Говорят, бедняжка всегда просила оставлять свет ночью, даже в спальне… И однако же, я не знаю, кто бы еще так же ласково и мило общался с отцом, как она. Подойдет к нему, возьмет за лацканы сюртука и, глядя в глаза, начнет расспрашивать, как он провел день, что делал, чем занимался, и то и дело целует его в наклоненную макушку. Да, кто-кто, а она была отменно воспитана.
Бедный, несчастный отец готов был ползать перед Нэнси на коленях, прося прощения, и никто лучшее ее не мог бы его успокоить. Возможно, и этому ее научили святоши. Единственное, что ее обезоруживало, — особенно если ее заставали врасплох, — это его голос, резкий не терпящий возражений. Уж не оттого ли, что святые угодники, допустившие, чтоб ее подвергли за какие-то грехи этой пытке, всегда возвещали о своем появлении трубным гласом ее папаши? В ее детских кошмарах именно с этого звука начинались все их семейные обеды…

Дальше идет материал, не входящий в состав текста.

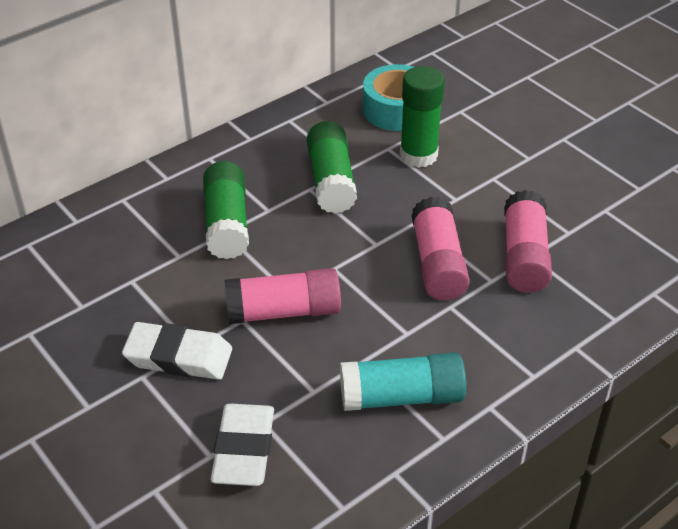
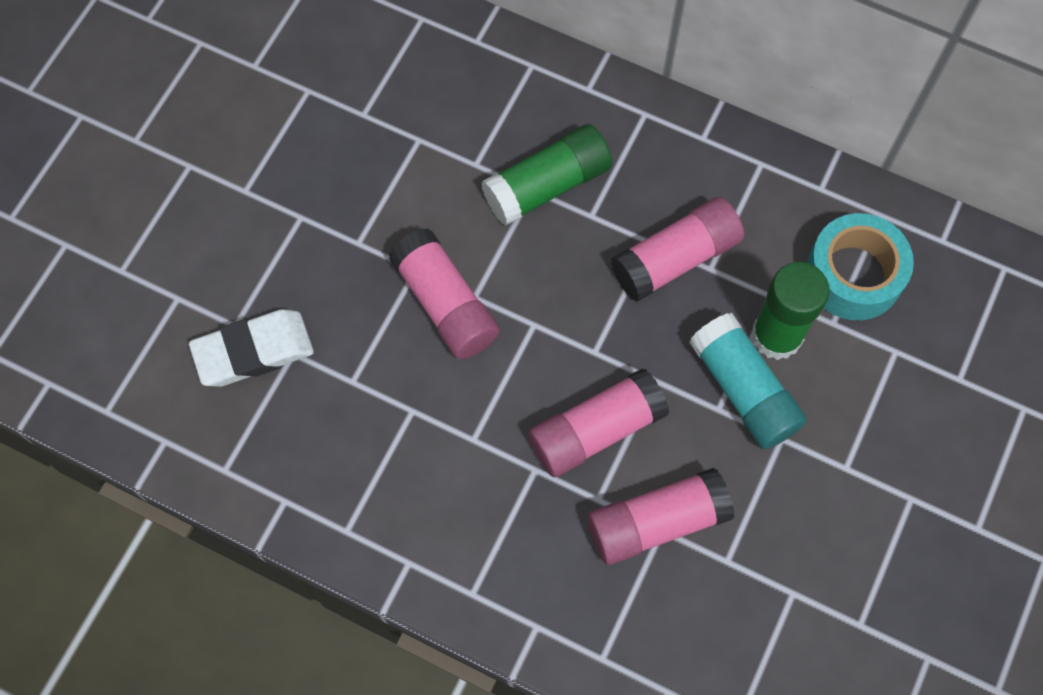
camera: 65 degrees right, 25 degrees up
(178, 357) = (339, 236): white eraser -> none
(331, 181) = (676, 259): green glue stick -> pink glue stick
(401, 397) = (382, 469): turquoise glue stick -> turquoise glue stick (743, 390)

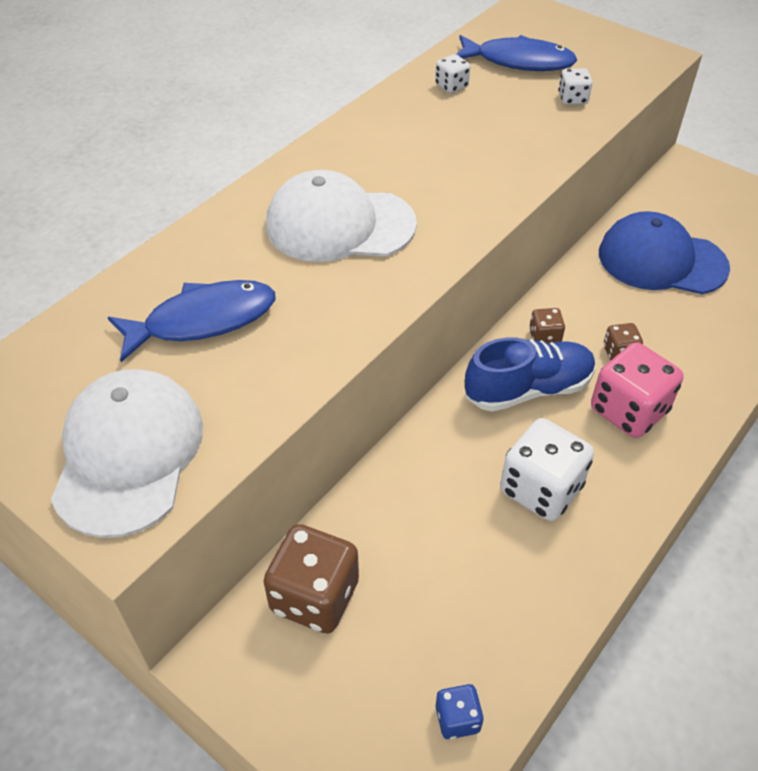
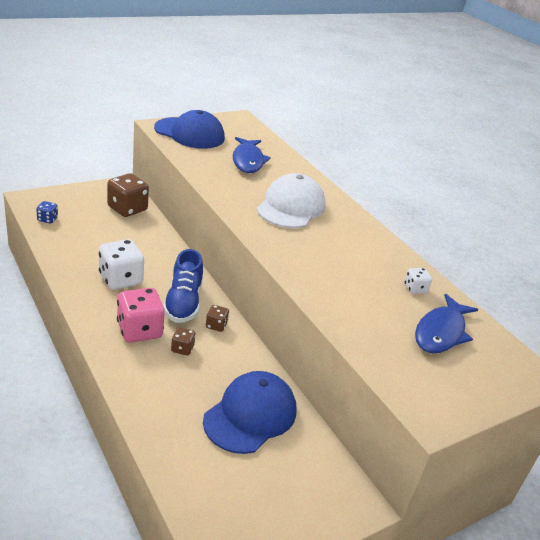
camera: 105 degrees right, 15 degrees down
(128, 454) = (190, 133): white cap -> blue cap
(572, 99) = (378, 335): white dice -> none

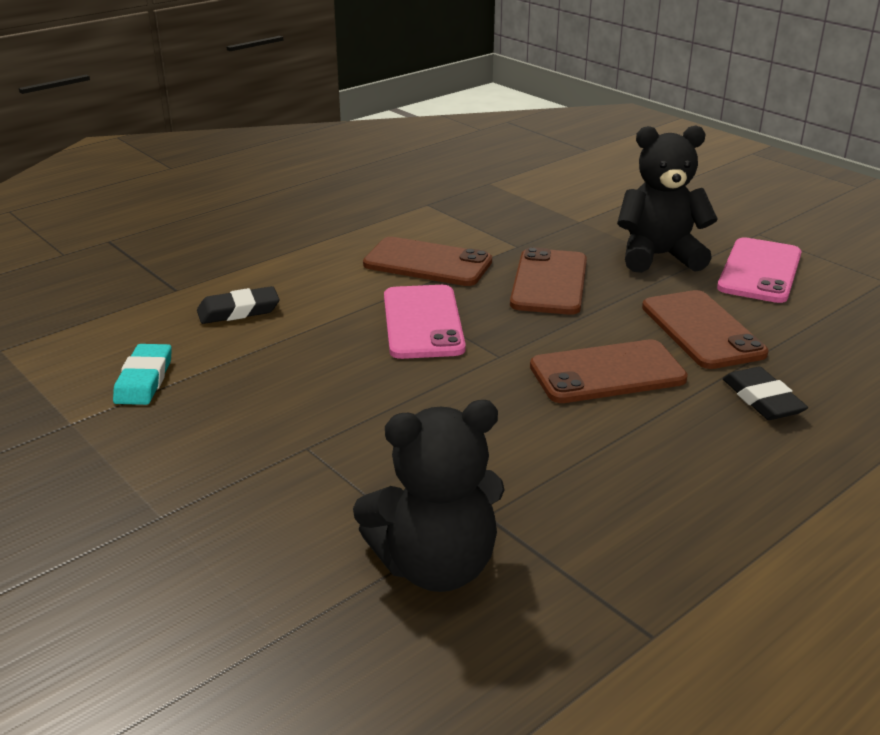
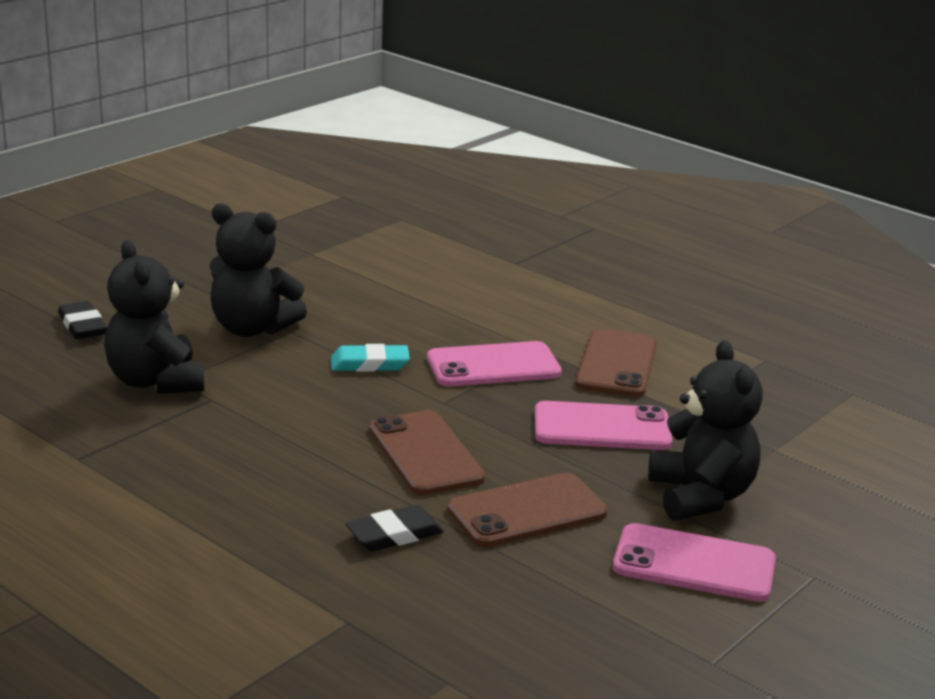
camera: 80 degrees right, 5 degrees down
(144, 379) = (371, 268): turquoise eraser -> turquoise eraser (369, 364)
(238, 311) = (487, 289): black eraser -> black eraser (82, 325)
(292, 478) = (252, 328): none -> black teddy bear
(549, 282) = (602, 427): brown phone -> pink phone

По-моему, в начале главы я уже упоминал о том, что Леонора позже описывала последние дни их пребывания в Наухайме, после моего отъезда оттуда, как медленную, изнурительную борьбу один на один с невидимым соперником. Еще я говорил, что Нэнси все время порывалась пойти на прогулку вдвоем с Эдвардом. Ведь они так делали годами. И вот теперь Леонора решила пресечь эту давнюю привычку. А сделать это оказалось совсем не просто. Нэнси привыкла отстаивать свою независимость. Она хотела, чтобы ее привычки уважали, ведь они с Эдвардом одни в течение многих лет гуляли по окрестностям, гоняли крыс, кроликов, ловили форелей в Фордингбридже, ездили по соседям — кстати, излюбленное времяпрепровождение Эдварда, — навещали арендаторов. И в Наухайме они всегда вместе по вечерам ходили в казино — если только Флоренс не покушалась на его свободное время. Кстати, это доказывает, насколько невинными были отношения этих двоих, — ведь даже у ревнивой Флоренс не возникло и тени подозрения. Благодаря Леоноре в доме было заведено ложиться спать в десять вечера.